John Heath

1/6/1914 - 1/5/1956

Record updated 01-Jun-20

John Heath started racing just after the Second World War. In 1946 he bought a garage with George Abecassis and started HWM. Credited with giving Moss and Collins early breaks in their careers, Heath was killed in the 1956 Mille Miglia.

John Heath
John Heath started racing just after the Second World War at the wheel of a supercharged 2 litre Alta. Aa both an engineer and a designer, in 1946 John Heath and George Abecassis bought a garage together and went racing with Alta engined cars as HWM (Hersham & Walton Motors).

The company first made its mark with a modified sports Alta in 1948. They fitted it with this streamlined body. After Heath raced it in Jersey, they fitted a Jaguar engine instead of the original Alta power unit. In 1949 they built a new car, using the Alta engine and a tubular chassis. This was a two-seater and was able to run as a sports car or, stripped of road equipment, as a Formula 2 car. Heath drove this to victory in the Manx Cup and to second place at the GP de l'ACF at Comminges.

Through the early 1950s they carried the banner for British motorsport. Through the years their cars were raced by many household names, including Stirlign Moss, Heath and Abecassis themselves, Duncan Hamilton, Lance Macklin, Paul Frere, Peter Collins, Jack Fairman and the American John Fitch.

After a successful season with the Formula 2 HWM-Alta in 1949, Heath and his chief mechanic Alf Francis built a team of cars for the 1950 season. These were more or less the same, but he dropped the Alta from the name. Abecassis and Heath raced them for the first time in the Lavant Cup at Goodwood on Easter Monday. They continued to produce single seaters from 1950 until 1954 and travelled around Europe entering as many races as they could.

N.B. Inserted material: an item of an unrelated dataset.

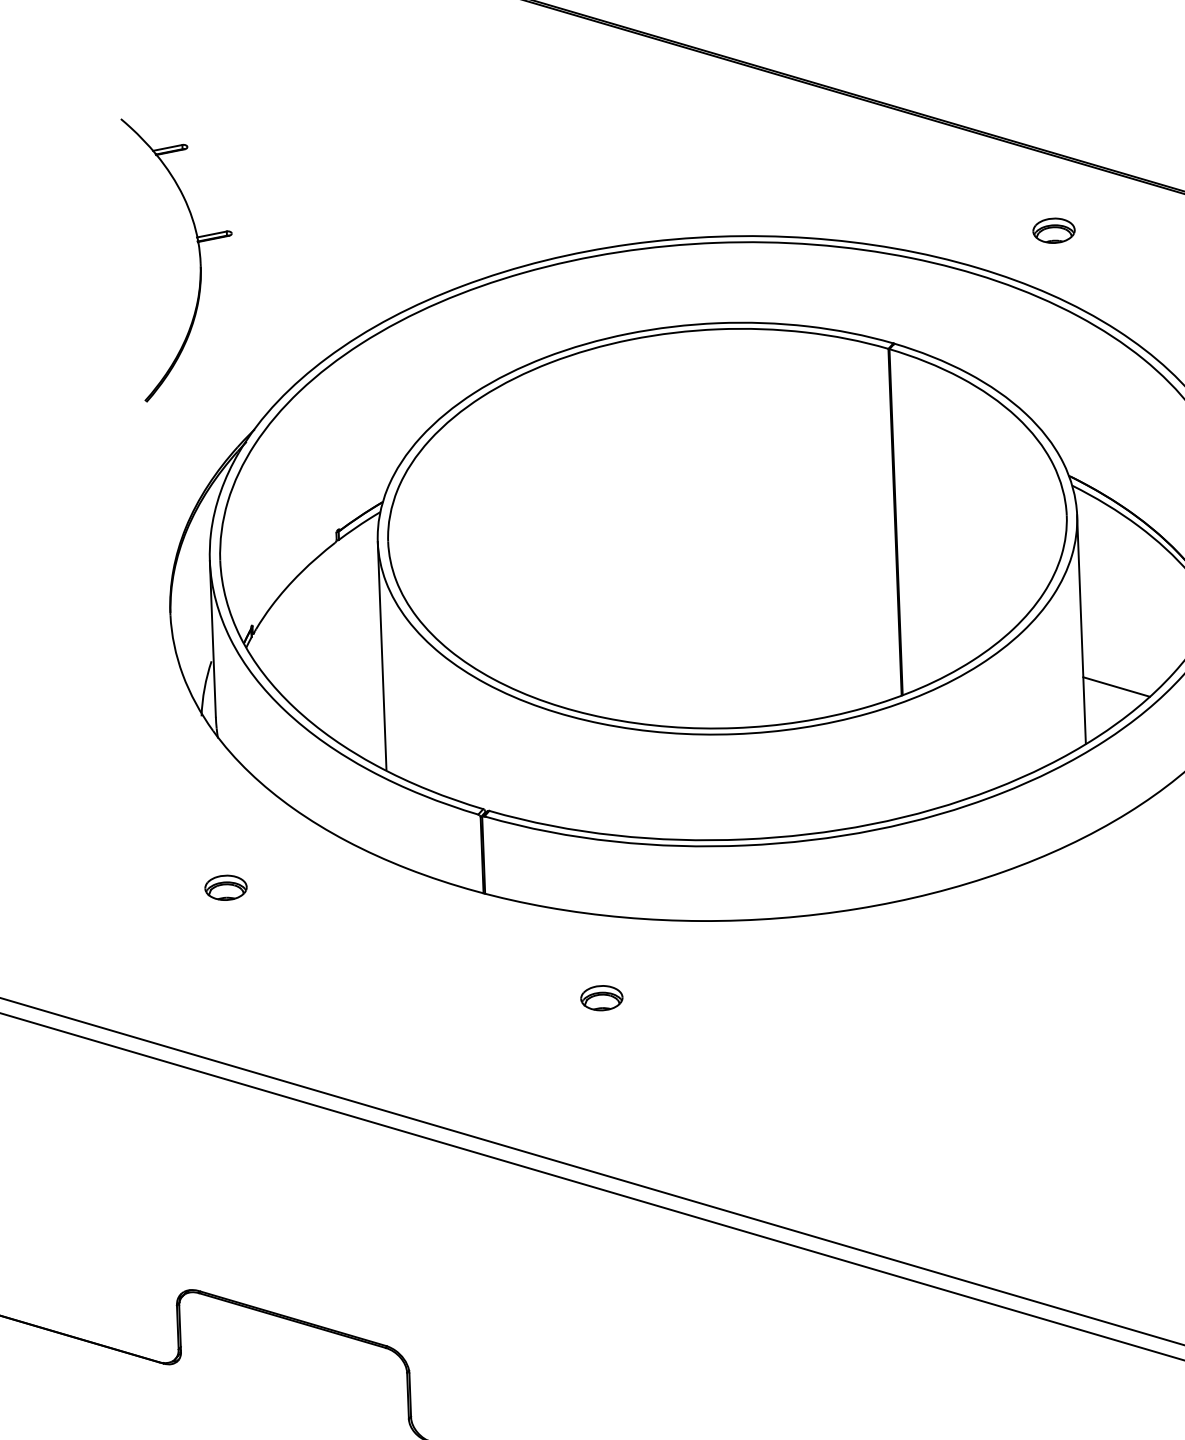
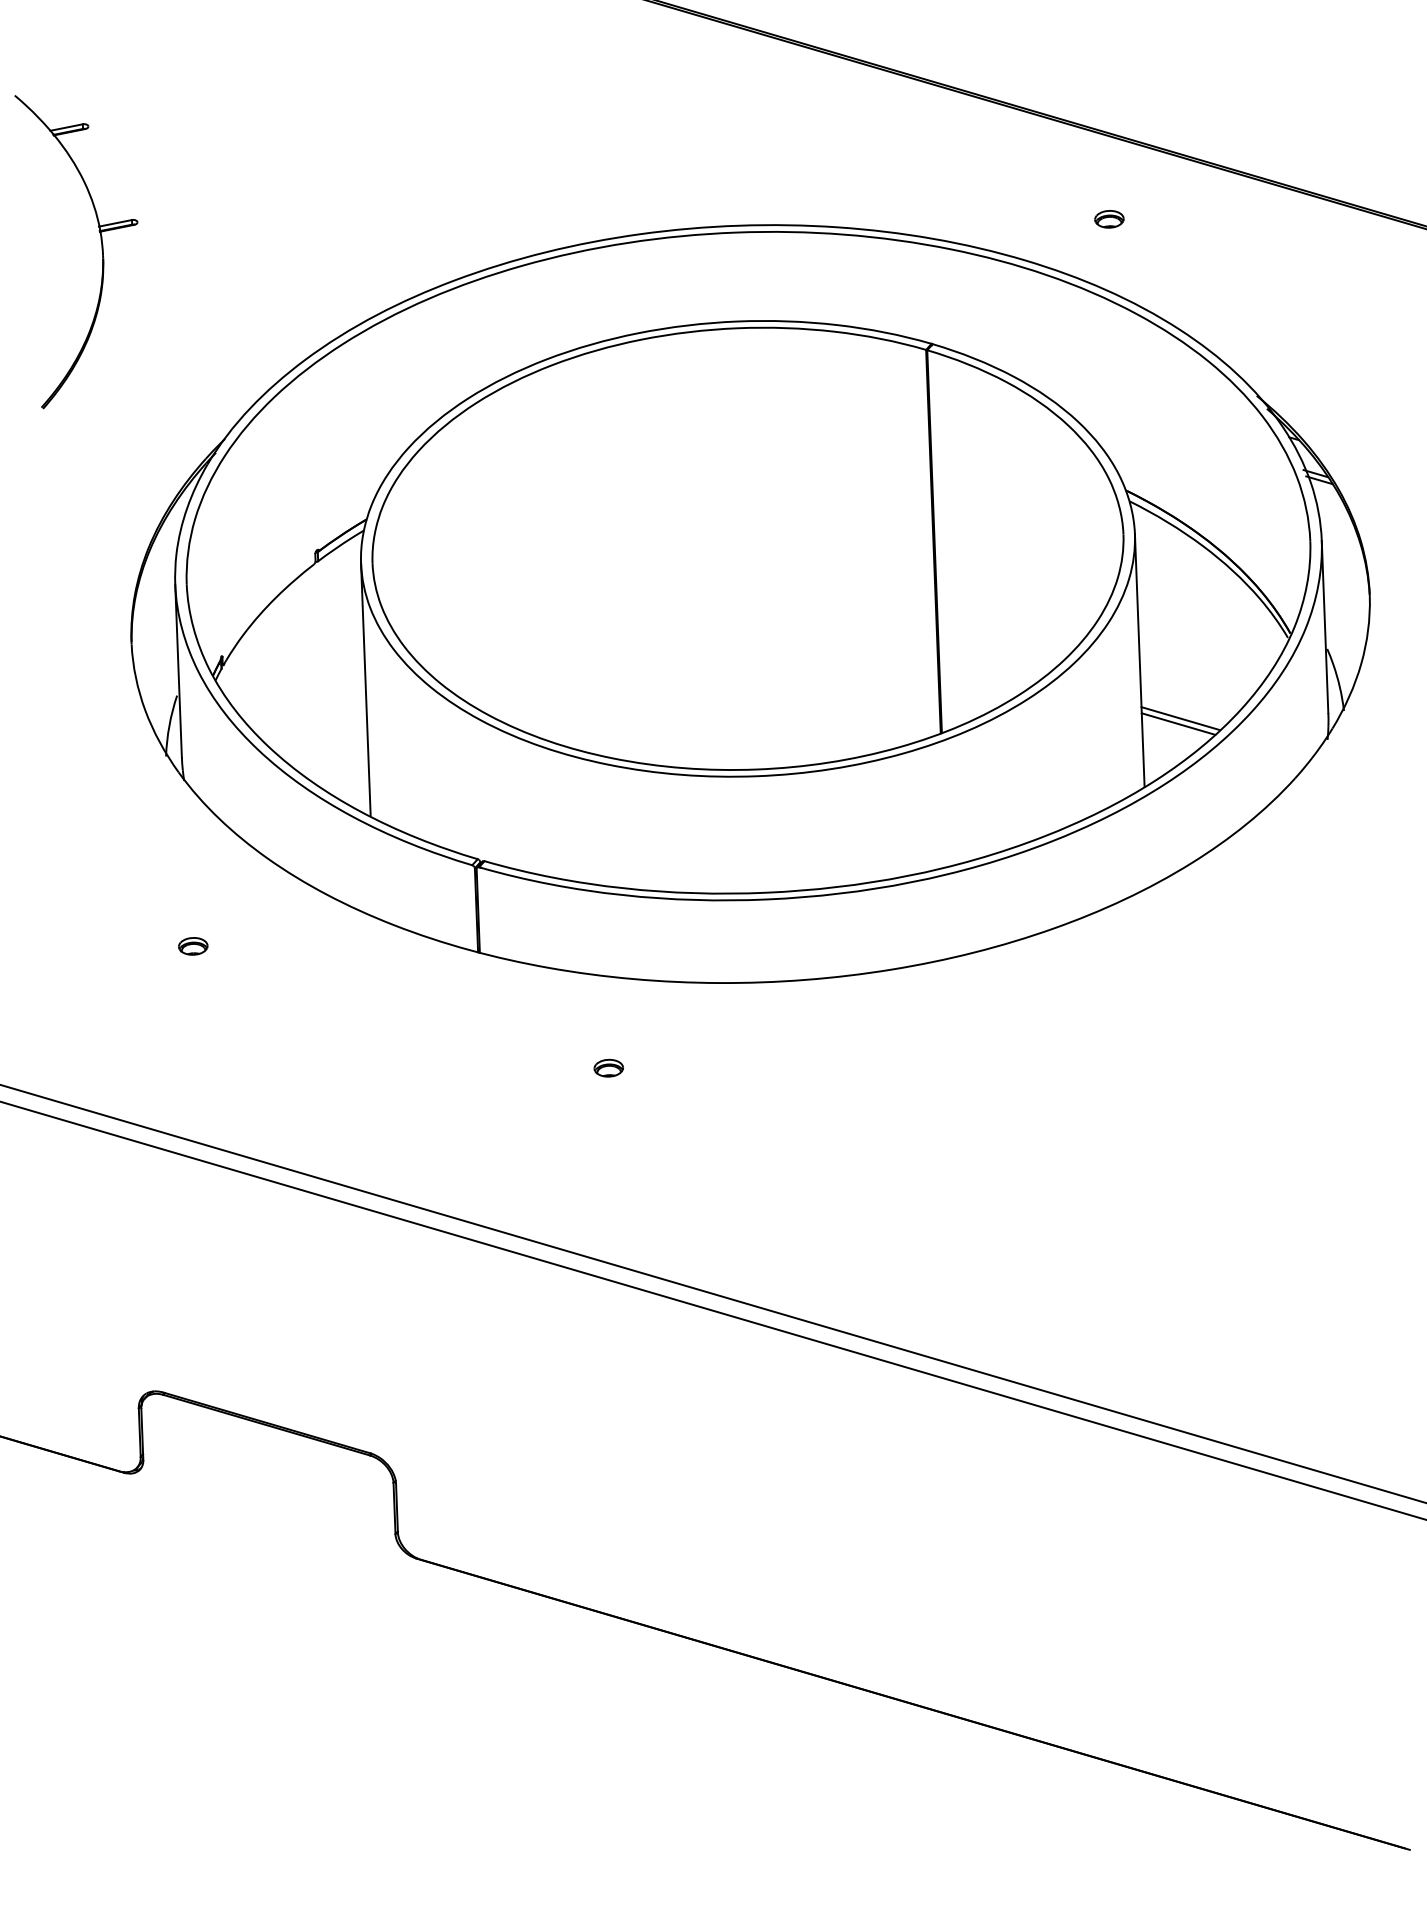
part: (1054, 231) -> (1109, 219), size x0.62
part: (199, 259) -> (101, 250), moved
line: (1118, 681) -> (1180, 718), added
part: (226, 888) -> (193, 946), size x0.62
part: (601, 997) -> (608, 1067), size x0.62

The F2 HWMs were lighter and faster in 1951 which made them more competitive and in 1952, when the World Championship switched to Formula 2 regulations, Abecassis and Heath signed up Peter Collins to drive for them. But budgets were tight and there were no new cars for 1953.

From the start of the 2.5 litre formula in 1954, the team found itself completely outclassed and began to concentrate on sports cars using Jaguar power. They also built a Formule Libre single-seater, using a similar engine in a Formula 2 chassis.

Sadly Heath was killed in one of his own cars in the 1956 Mille Miglia. The twenty-third Mille Miglia was marred by a number of bad accidents. In the end three drivers and three spectators died and another seven drivers wre injured. Heath's accidents happened in the wet near the village of Glorie di Mezzano at around 8.00 AM. He died two days later at in the hosptial at Ravenna.

Abecassis gave up racing to concentrate on running the business but by the end of the 1950s HWM had faded from the scene.